La oración que Gianna Beretta escribiera en el reverso de aquella imagen pidiendo “que la luz de la gracia no se apagase en ella jamás”, se hizo, según su esposo, realidad: “ahora veo que esta luz, que ha alegrado durante un tiempo lamentablemente brevísimo mi vida y la de mis hijos, se difunde como una bendición sobre quien la conoció y la amó. Sobre quienes le rezan y se encomiendan a su intercesión ante Dios. Y esto me hace revivir, de manera acongojada, el privilegio que el Señor me concedió de compartir con Gianna una parte de mi vida”.
“Mis sentimientos -agrega el que fuera esposo de Gianna, tienen muchos matices, de sorpresa, casi de maravilla, de agradecimiento a Dios y de aceptación jubilosa, ciertamente feliz y singular, de este don de la Divina Providencia, que también considero un reconocimiento a todas las innumerables madres desconocidas, heroicas como Gianna, en su amor materno y en su vida”.
La beatificación de Gianna la ha convertido en un estandarte vivo de la santidad en la vida familiar moderna y de la defensa de la vida del no nacido. Por deseos de su esposo, su sepulcro se encuentra junto al de otras mamás, que la llamaban con cariño “nuestra doctora”. Junto al de muchas mujeres a las que Gianna curaba y a las cuales prodigó con amor su tiempo y los servicios de su profesión.
Entre las cartas que en vida escribió a su novio se encuentran varias frases que son verdaderas joyas espirituales: “Nosotros sabemos muy bien que la alegría viene de Jesús”. “El mundo busca la alegría, pero no la encuentra porque la busca lejos de Dios”. “La felicidad -mejor dicho su secreto, es vivir momento por momento, y agradecer al Señor lo que Él en su bondad nos manda”.

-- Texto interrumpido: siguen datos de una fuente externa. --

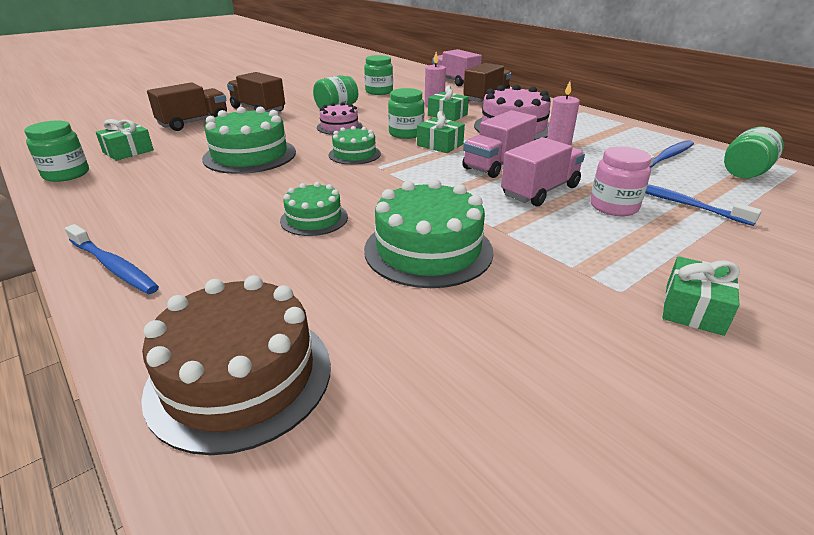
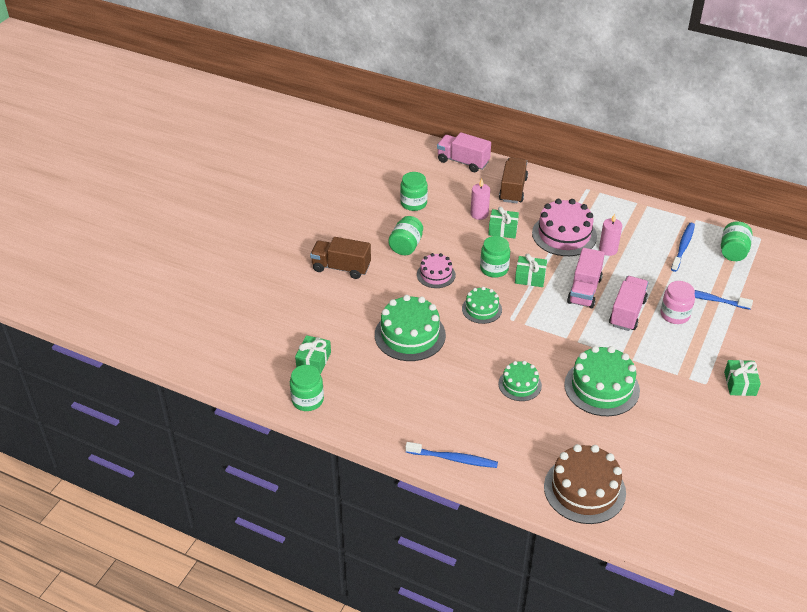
camera: 25 degrees left, 10 degrees up
(194, 123) = (312, 305): brown truck -> none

La protagonista del milagro para su beatificación, ocurrido el nueve de noviembre de 1977 en un pueblo brasileño, fue una joven parturienta que el señor Jesús curó de septicemia generalizada en todo su organismo. Las religiosas del hospital habían pasado la noche encomendando su curación a la intercesión de Gianna, cuya figura les era conocida porque el promotor del hospital era un hermano de la beata, médico y misionero capuchino en ese país. El Papa aprobó el decreto que reconocía sus virtudes heroicas y la beatificó.